The global economy is recovering. GDP growth is increasing and for some regions this suggests rising interest rates – the US has already started down this path. Even so, yield levels remain low - government bond yields are anchored by central bank action. So how do investors protect against rate rises while still achieving income? In our view, the answer is simple: by constructing and actively managing a diversified bond portfolio designed to dynamically ride changes in the market.

What does this mean in practice?

From an investor's perspective, a primary objective in an inflationary environment is protection against rising interest rates while retaining the potential to generate attractive levels of income. We think exposure to floating rate bonds can offer a solution to that challenge.

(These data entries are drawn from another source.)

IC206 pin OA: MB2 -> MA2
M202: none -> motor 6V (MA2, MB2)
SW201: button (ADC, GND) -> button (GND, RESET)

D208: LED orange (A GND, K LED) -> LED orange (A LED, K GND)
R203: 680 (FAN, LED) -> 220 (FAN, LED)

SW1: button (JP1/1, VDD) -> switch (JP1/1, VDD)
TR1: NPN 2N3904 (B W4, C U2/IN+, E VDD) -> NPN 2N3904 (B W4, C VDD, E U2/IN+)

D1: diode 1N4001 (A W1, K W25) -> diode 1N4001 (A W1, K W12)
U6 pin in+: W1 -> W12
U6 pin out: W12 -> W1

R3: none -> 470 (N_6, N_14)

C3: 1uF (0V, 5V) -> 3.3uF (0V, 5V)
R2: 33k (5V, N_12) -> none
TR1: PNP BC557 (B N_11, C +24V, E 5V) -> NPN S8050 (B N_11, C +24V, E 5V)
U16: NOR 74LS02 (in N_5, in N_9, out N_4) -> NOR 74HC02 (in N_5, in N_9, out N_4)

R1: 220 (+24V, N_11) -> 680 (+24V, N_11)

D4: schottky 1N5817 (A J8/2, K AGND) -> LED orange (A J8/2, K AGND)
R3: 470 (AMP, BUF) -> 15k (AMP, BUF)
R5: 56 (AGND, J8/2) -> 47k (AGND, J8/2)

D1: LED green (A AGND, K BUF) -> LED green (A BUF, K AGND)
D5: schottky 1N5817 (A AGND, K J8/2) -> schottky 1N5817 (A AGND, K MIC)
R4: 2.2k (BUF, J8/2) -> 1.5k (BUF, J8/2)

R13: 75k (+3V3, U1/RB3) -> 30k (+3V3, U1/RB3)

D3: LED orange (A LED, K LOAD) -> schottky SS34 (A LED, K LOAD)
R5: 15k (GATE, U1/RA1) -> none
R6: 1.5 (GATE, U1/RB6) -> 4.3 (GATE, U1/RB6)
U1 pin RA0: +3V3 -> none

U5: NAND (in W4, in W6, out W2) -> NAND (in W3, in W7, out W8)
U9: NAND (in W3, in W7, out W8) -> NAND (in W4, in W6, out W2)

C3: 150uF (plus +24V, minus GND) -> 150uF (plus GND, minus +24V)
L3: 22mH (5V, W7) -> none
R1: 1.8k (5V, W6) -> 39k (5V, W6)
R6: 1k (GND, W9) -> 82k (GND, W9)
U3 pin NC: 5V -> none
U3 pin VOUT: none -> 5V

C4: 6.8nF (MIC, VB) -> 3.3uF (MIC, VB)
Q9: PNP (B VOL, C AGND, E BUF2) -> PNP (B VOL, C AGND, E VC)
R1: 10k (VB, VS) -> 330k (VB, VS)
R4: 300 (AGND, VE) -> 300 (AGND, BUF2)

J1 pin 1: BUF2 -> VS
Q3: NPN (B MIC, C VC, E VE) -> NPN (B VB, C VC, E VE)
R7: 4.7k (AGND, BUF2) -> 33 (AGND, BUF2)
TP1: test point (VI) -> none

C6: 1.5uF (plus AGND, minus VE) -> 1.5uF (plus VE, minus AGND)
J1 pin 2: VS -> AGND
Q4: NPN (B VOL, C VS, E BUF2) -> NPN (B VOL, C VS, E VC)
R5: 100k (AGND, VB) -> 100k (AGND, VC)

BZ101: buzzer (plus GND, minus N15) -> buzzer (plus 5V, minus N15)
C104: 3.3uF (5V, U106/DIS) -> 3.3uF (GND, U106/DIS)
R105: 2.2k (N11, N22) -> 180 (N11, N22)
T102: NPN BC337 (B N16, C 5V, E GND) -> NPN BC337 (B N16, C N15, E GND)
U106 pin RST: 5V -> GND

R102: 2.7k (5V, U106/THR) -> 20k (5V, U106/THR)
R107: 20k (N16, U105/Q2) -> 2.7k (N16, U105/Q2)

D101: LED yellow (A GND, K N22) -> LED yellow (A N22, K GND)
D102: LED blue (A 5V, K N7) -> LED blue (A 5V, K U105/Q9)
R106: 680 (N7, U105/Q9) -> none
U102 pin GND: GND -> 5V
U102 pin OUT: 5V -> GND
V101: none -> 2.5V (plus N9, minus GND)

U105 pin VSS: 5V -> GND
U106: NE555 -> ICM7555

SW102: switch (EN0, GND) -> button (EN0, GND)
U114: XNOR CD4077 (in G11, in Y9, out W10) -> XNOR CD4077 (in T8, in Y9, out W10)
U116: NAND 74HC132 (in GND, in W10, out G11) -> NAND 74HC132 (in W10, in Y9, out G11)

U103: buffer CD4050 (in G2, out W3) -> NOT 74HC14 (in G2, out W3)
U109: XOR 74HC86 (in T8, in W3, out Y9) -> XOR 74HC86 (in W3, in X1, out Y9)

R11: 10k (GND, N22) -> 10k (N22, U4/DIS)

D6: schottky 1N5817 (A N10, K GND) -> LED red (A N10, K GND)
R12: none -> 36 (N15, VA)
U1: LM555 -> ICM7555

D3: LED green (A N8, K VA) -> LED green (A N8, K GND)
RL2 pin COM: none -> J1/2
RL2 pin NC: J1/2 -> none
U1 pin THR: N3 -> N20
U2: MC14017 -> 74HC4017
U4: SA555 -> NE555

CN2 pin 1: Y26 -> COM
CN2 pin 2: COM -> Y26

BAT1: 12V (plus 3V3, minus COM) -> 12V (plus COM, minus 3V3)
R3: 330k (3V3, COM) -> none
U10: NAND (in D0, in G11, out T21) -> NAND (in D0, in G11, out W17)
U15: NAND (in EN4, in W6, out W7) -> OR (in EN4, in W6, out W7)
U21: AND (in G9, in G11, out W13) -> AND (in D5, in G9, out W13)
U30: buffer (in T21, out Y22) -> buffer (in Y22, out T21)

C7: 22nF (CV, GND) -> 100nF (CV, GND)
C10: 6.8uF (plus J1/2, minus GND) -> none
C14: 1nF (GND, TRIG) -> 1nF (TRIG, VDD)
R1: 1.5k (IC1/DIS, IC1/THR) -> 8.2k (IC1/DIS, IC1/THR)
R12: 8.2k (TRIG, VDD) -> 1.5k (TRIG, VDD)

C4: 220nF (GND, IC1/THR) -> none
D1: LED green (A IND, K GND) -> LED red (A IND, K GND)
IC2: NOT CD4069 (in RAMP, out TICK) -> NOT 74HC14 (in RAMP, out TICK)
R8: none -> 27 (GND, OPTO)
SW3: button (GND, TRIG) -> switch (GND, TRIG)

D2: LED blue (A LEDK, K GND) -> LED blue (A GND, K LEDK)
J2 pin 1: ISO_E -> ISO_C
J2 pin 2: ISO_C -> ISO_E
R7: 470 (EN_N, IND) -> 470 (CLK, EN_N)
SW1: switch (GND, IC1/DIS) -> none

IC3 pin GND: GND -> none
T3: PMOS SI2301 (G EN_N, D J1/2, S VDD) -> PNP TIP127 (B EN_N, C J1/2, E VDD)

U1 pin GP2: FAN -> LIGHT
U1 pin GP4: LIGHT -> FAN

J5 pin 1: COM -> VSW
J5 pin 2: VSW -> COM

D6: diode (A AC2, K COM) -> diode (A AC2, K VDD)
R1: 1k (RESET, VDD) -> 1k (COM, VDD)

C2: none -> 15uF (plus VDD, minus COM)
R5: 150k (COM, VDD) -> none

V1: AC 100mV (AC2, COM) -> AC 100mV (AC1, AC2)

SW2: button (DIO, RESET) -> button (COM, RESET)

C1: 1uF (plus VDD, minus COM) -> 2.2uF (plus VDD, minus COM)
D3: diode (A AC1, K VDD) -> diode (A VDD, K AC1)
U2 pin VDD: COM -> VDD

Why do we like floating rate bonds? Because they have several, very specific advantages compared to their fixed rate counterparts. First up is yield. Floating rate bonds have two components to their yield. The first, the interest payment, or coupon, is based on a floating reference rate, eg Libor. This means the coupon payment is dynamically linked to interest rates. So as rates go up, cash flow rises, as rates go down, cash flow falls. Meanwhile the spread - the second component of the yield - is linked to the issuer's credit quality. The net effect is that if interest rates start to rise, floating rate bonds can offer investors a cushion against those rises because of that dynamic link between their yield and interest rates. Floating rate bonds also have one further advantage –their prices are usually less volatile than fixed rate bonds.

However, they belong to a small universe – there are only some USD 20 billion floating rate bonds in issue. So although they are fairly well diversified, with no one industry dominating that universe, credit selection is still crucial. Experienced, well-resourced portfolio management and a disciplined investment process is a must.

The other factor we mentioned was diversification. While floating rate bonds can offer that element of upside protection, we believe it's still necessary to include exposure to a range of bond instruments to minimize risks such as defaults and liquidity. Securitized bonds and derivatives are some of the investments we would typically expect to see complementing floating rate bonds within a bond portfolio. Such an approach is not without its risks – higher yield corporate bonds involve a greater issuer default risk than higher quality bonds and in a challenging market the liquidity risk could rise. But in our view, those risks are reduced by effective, active portfolio management from experienced investment specialists who can offer in-depth analysis of market developments and issuer quality alongside strong risk management.

As the macroeconomic tide turns, we believe that floating rate bonds within a well-diversified portfolio can offer investors both the protection and the income they need in an ever changing world.